Farmer Focus: Fewer Charolais bulls means lower weights

Grass levels continue to be good on our farm and it is hoped third-cut silage will be harvested mid-August. This will allow extra grass for cows and calves when growing will typically begin to slow down.

Calves were wormed for the second time this week and next week’s plan is to do a pregnancy scan next.

I have noticed three heats in two different batches over the past 10 days so it will be good to see how breeding has progressed.

I know at this stage scanning will not show up all pregnancies and some cows will require rescanning later on but with it such a vital part of our business scanning gives reassurance.

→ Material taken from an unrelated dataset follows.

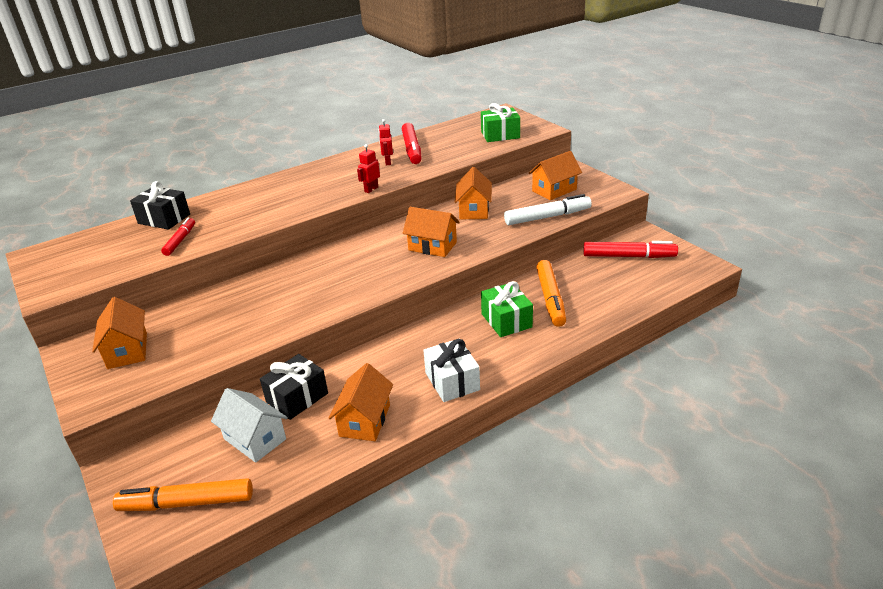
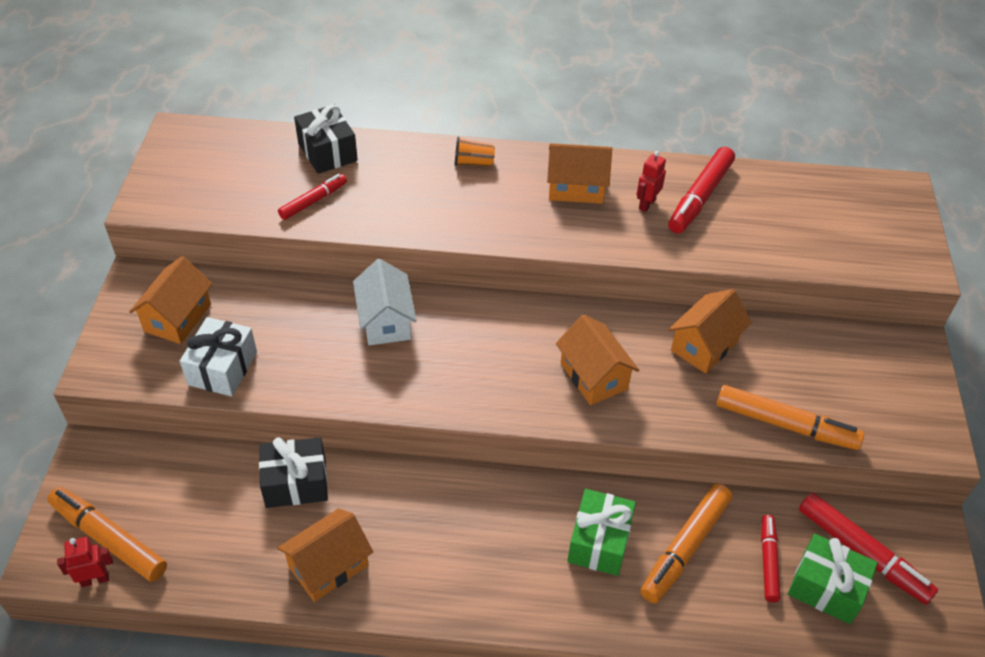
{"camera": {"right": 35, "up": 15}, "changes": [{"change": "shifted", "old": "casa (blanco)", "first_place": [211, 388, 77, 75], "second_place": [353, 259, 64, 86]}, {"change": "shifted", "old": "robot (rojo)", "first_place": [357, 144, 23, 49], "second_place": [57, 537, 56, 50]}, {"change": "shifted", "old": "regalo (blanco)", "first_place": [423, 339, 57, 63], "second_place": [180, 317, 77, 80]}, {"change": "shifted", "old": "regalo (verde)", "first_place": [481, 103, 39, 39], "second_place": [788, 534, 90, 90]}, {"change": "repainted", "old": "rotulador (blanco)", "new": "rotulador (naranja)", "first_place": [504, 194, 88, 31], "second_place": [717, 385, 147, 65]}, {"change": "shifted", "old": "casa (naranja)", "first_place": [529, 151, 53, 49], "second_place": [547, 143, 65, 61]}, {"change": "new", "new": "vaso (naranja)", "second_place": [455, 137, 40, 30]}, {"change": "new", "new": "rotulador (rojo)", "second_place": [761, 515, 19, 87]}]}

See also: Read more from our Livestock Farmer Focus writers

In previous years I have introduced creep feed to the calves from 1 August. I plan to do the same this year.

Specifying creep

I have one traditional creep feeder and, in the other batches, I try to meal the calves (creep feed) in troughs in a paddock in front of the cows, which also gives them first choice of fresh grass.

I would like to separate my calves into sexes this year for creep feeding and offer the bulls more meal than the heifers.

Last year, my bull calves thrived brilliantly during creep feeding and my heifers performed well also but they got fat and I believe this resulted in them having a subsequent poorer performance over the winter.

Creep feed for the bulls, I believe, is essential to ensure the bull calf has no downtime around the stressful period of weaning and housing.

Charolais bulls yield more

All of last year’s bulls have now been slaughtered with the 51 bulls averaging 395.73kg dead. This is down slightly on last year’s average which was 406kg.

When broken down into breeds averages were Charolais 410.4kg Hereford 395kg and Stabiliser 370kg

All of the Stabiliser bulls were bred from heifers which would have had some effect on carcass weight.

However, kill out percentage was the lowest with Stabiliser and grade conformation saw a lot of Stabilisers achieving “R” grades, whereas the Charolais achieved almost all “U” grades and the Hereford mostly “U” grades. 

Matthew Brownlee farms 121ha alongside his father in County Armagh, Northern Ireland. They run 100 Limousin-cross suckler cows and buy in store cattle to finish.